Evans attributes these achievements to a consensus across the industry to focus on low-carbon as a challenge and an opportunity, coupled with strong support from the government, which has led to a programme of 200-300 collaborative R&D projects.
These have seen the big car companies come together with smaller players and universities to produce the next-generation technologies, and have brought in companies that would not traditionally have supplied the automotive industry.
Many of the earlier projects have now reached completion, with their outputs on show at Millbrook. Examples included three range-extended electric vehicles developed by the REEVolution consortium, consisting of Jaguar Land Rover, Lotus Engineering and Nissan Motor Co with technology partners Axeon, Xtrac and EVO Electric.
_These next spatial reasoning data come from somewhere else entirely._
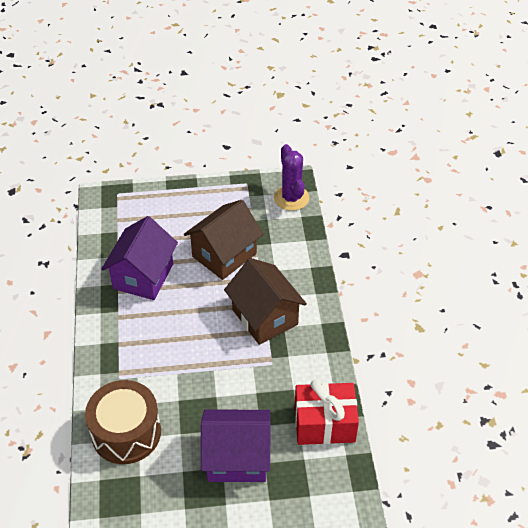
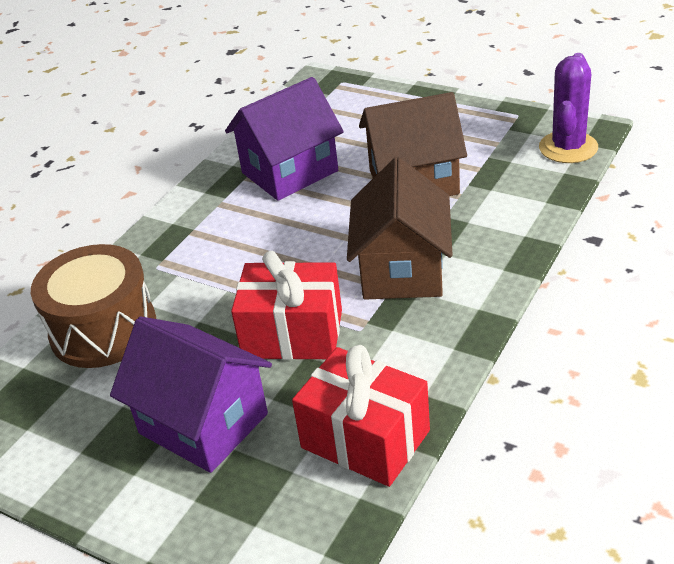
camera: 40 degrees right, 10 degrees down
(238, 383) = (292, 334): none -> red gift

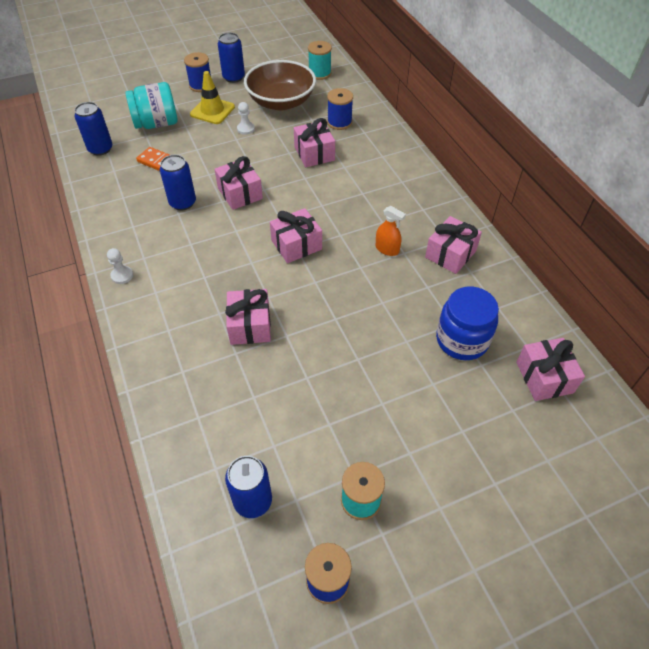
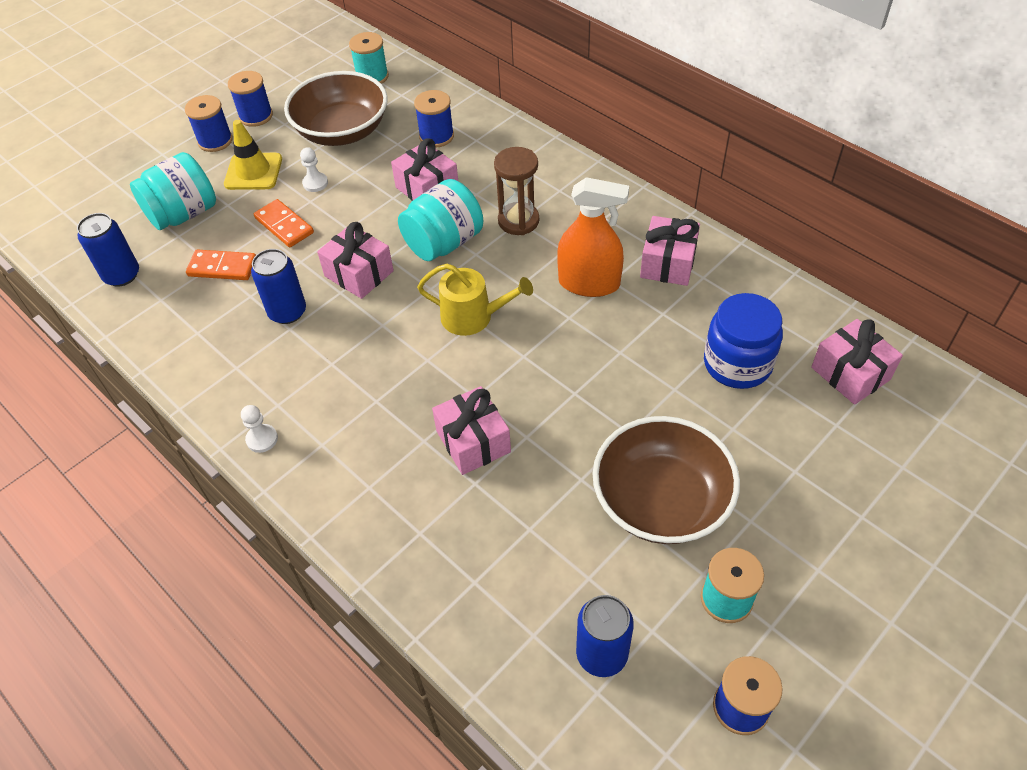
camera: 20 degrees left, 0 degrees up
(212, 149) = (284, 225): none -> orange domino
(233, 77) = (256, 116): blue can -> blue spool
(296, 245) = (473, 317): pink gift -> yellow watering can
(305, 191) = (444, 243): none -> turquoise jar
(353, 414) = (661, 501): none -> brown bowl
(362, 193) = (518, 221): none -> brown hourglass
(387, 249) = (589, 283): orange spray bottle -> orange spray bottle, size x1.78

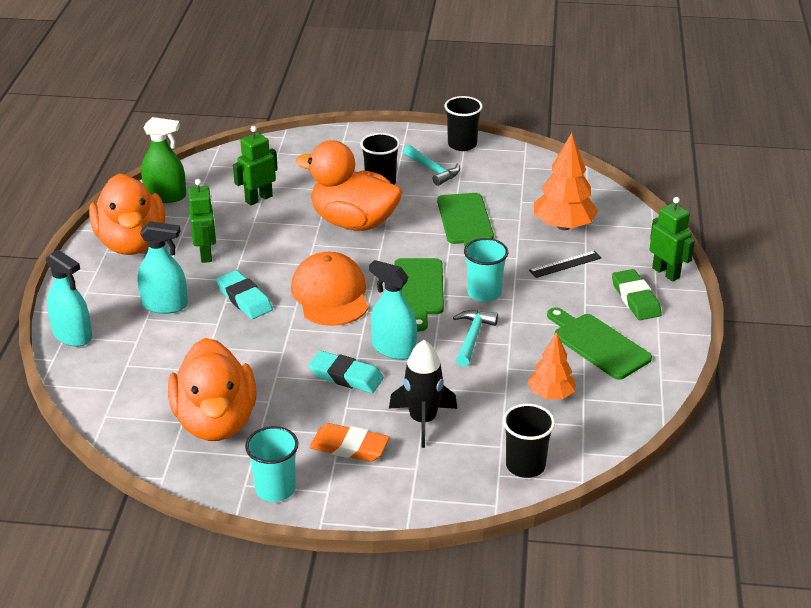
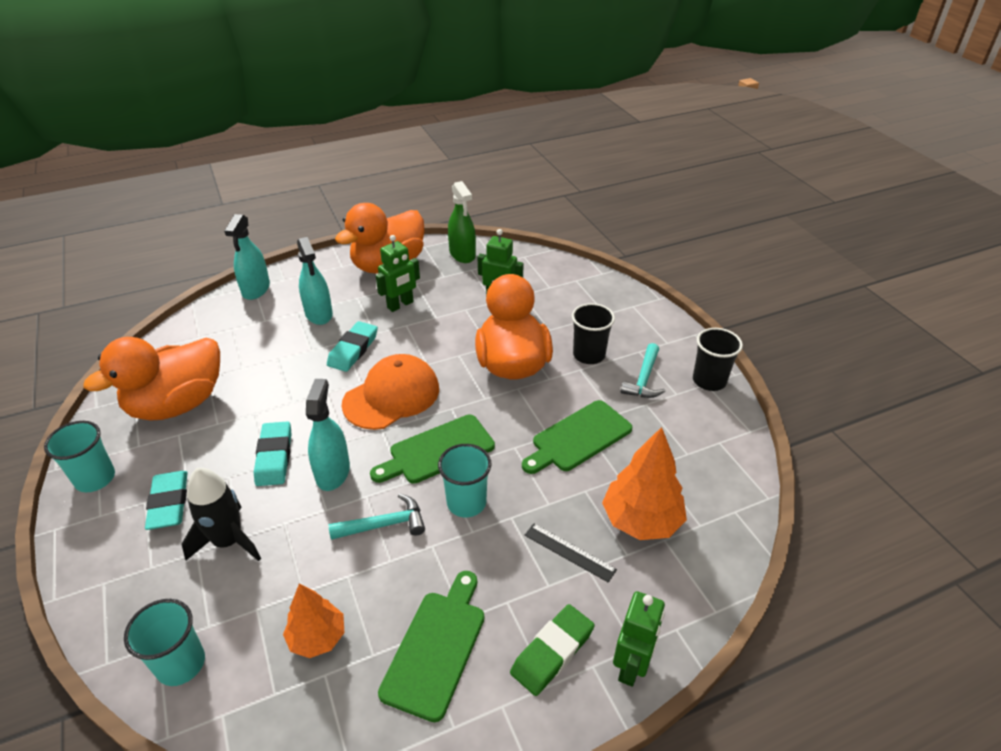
camera: 60 degrees right, 5 degrees up
(349, 447) = (169, 503): orange eraser -> turquoise eraser
(525, 465) = (181, 664): black cup -> turquoise cup

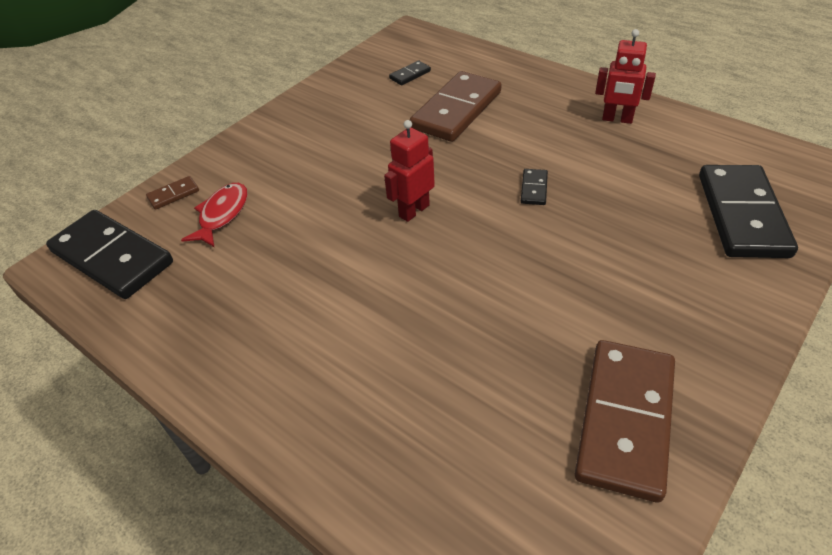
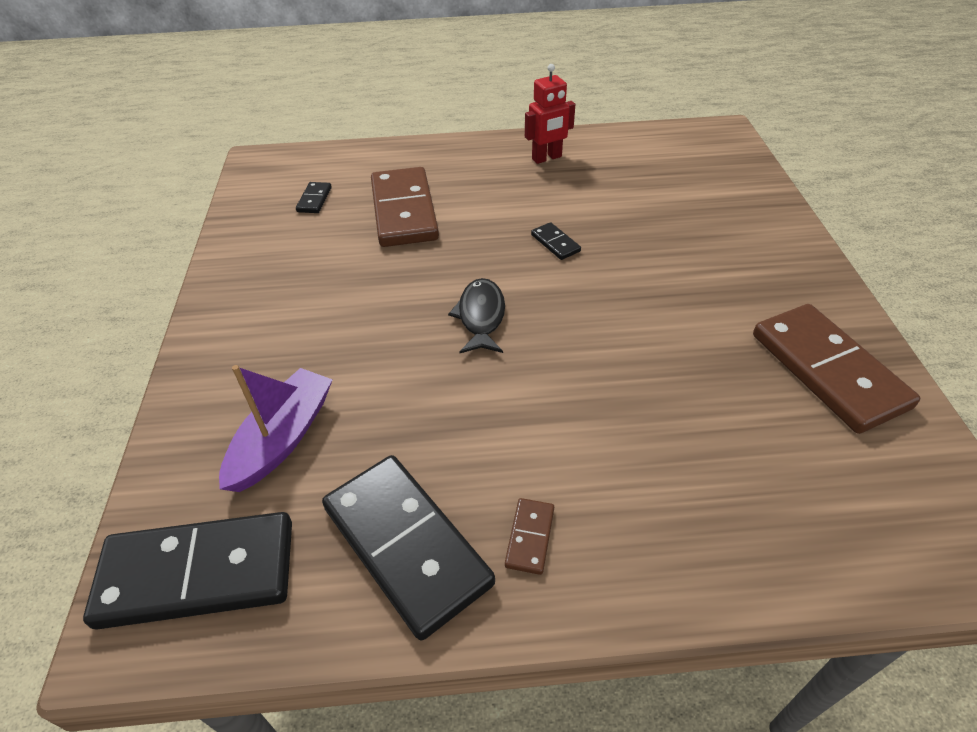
camera: 45 degrees left, 0 degrees up
(173, 194) = (188, 455): brown domino -> brown domino (529, 537)
(222, 214) = (283, 438): red fish -> purple boat
(414, 211) = (481, 316): red robot -> black fish
(742, 215) = (713, 186): black domino -> black domino (407, 545)

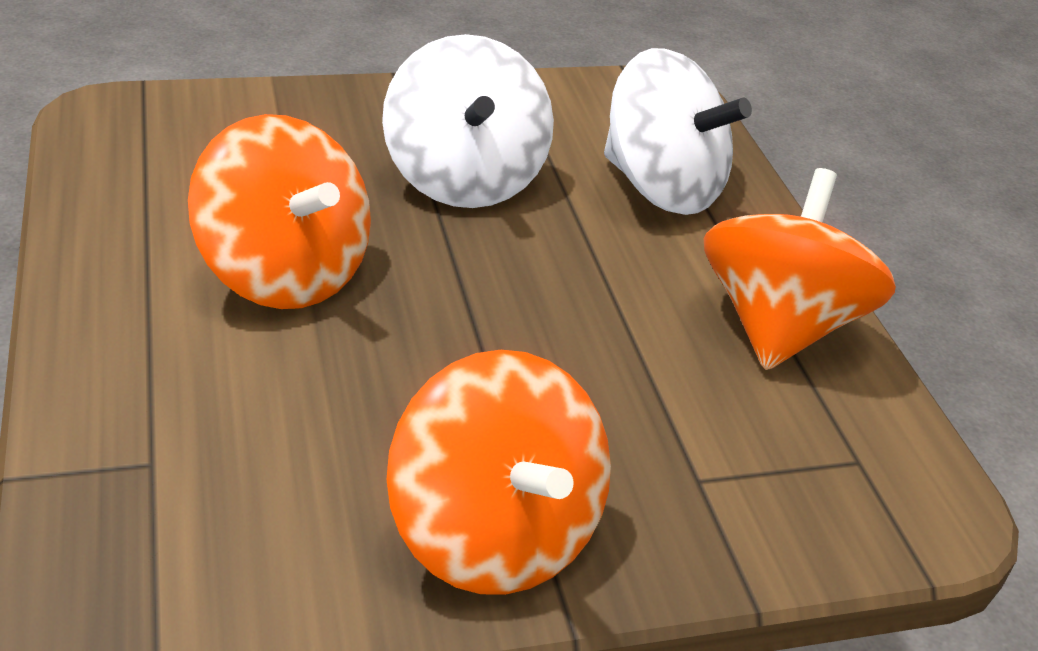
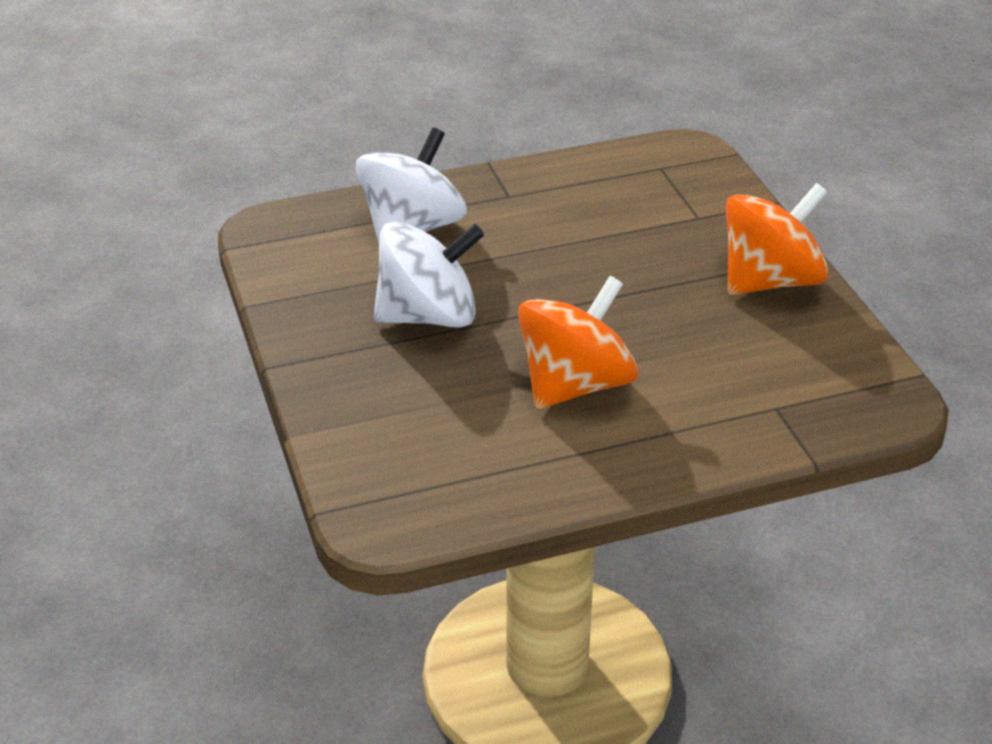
camera: 90 degrees left, 0 degrees up
(779, 326) = (555, 187): orange spinning top -> none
This project, to develop advanced electric powertrains for high-performance vehicles, was funded under the Technology Strategy Board’s Integrated Delivery Programme to build relationships between businesses and strengthen the UK automotive supply chain.
Evans acknowledges that the market for pure electric passenger cars is still “latent”, but Cenex is working with fleet managers, who are interested in analysing the whole-life costs of electric vans in the logistics and distribution sectors, looking at the trade-off between a higher purchase price and lower operating and maintenance costs.
Much of the initial price premium of electric vehicles can be attributed to the battery. Whilst that will fall with economies of scale, there is an acknowledged need for technology improvements to increase energy densities and reduce weight, with configurations tailored to meet different vehicle requirements such as high energy storage or high power output.
Addressing these concerns, newly-appointed business minister Michael Fallon used LCV2012 to announce funding for a new Energy Storage R&D Centre to develop improved battery technologies for electric and hybrid vehicles.